Audio By Carbonatix
At the very beginning of the 2016 cycle, I was asked by a magazine if I wanted to profile Lindsay Graham. They thought it would be fun to assign a conservative dove to cover the conservative hawk. The profile never came to be for reasons I can’t remember. But it was an enjoyable assignment. I drove up and watched Graham work a room deep in the New Hampshire exurbs. McMansions and black SUVs everywhere.
He was smaller than I had imagined him. He drank a little more than I thought a politician should at an event like that, but it didn’t do anything but add color to his cheeks and sharpen his wit.

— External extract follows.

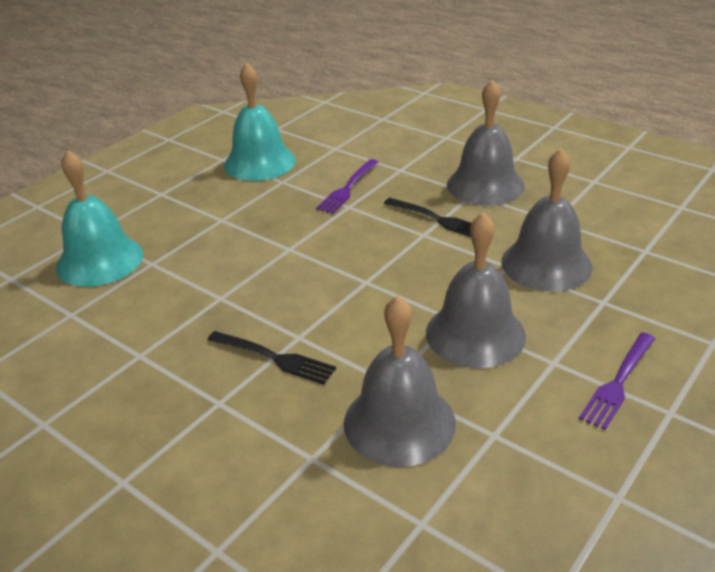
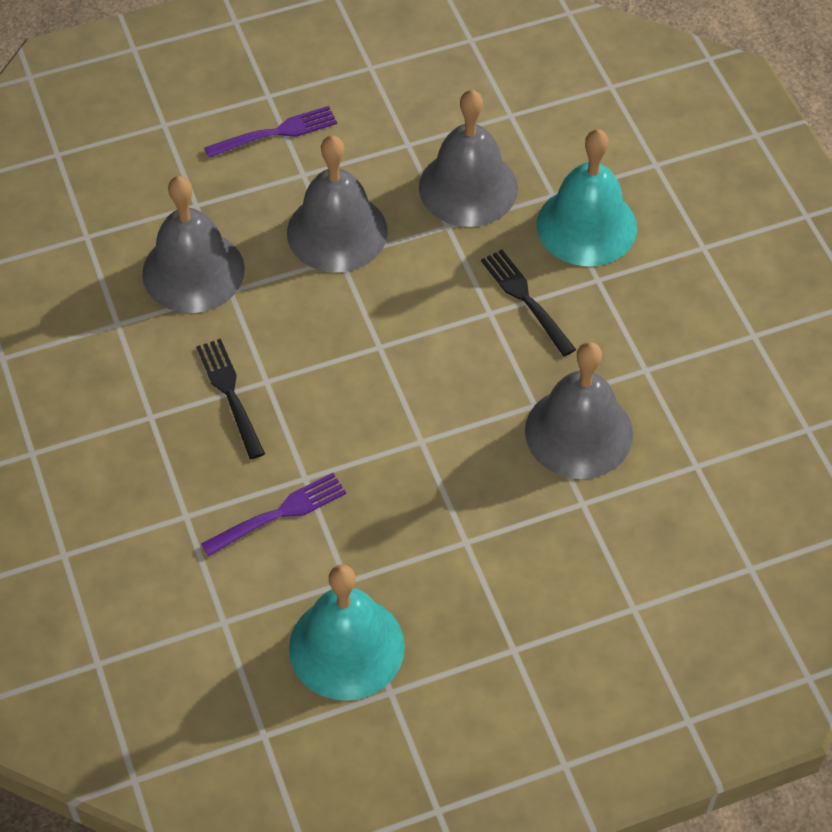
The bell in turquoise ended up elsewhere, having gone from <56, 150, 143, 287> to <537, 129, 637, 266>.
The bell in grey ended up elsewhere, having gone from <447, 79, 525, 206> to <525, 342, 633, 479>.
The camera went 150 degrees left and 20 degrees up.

I followed him back to his hotel and sat down for drinks and a brief dinner with him and a member of his staff. He very quickly ascertained from my questions that I was more in the Rand Paul or Pat Buchanan school of foreign policy. He didn’t back down an inch, but leaned in to debate things like the Saudi war in Yemen with relish, and not a little bit of detail. He made admissions against interest when the facts led him to do so. But he remained cool, unflappable, and funny throughout. One got the sense that he wanted to sharpen iron against iron in real debates on these issue.
I remember driving back to New York that night, late — marveling at how much color he could give an interviewer he respected. And impressed. He was a really talented politician, with a very sharp mind. And although he has gotten a lot of guff for it, his fundamentally partisan instincts have made him a more effective advocate for his views. He took Trump’s side once Trump became an undeniable fact of the Republican Party. And in time, Trump began to take Senator Graham’s side. That candor and fairness is why he’s getting praise even from his ideological foes — men like Blake Masters and JD Vance, two “doves” that Graham supported fulsomely once they became nominees. R.I.P.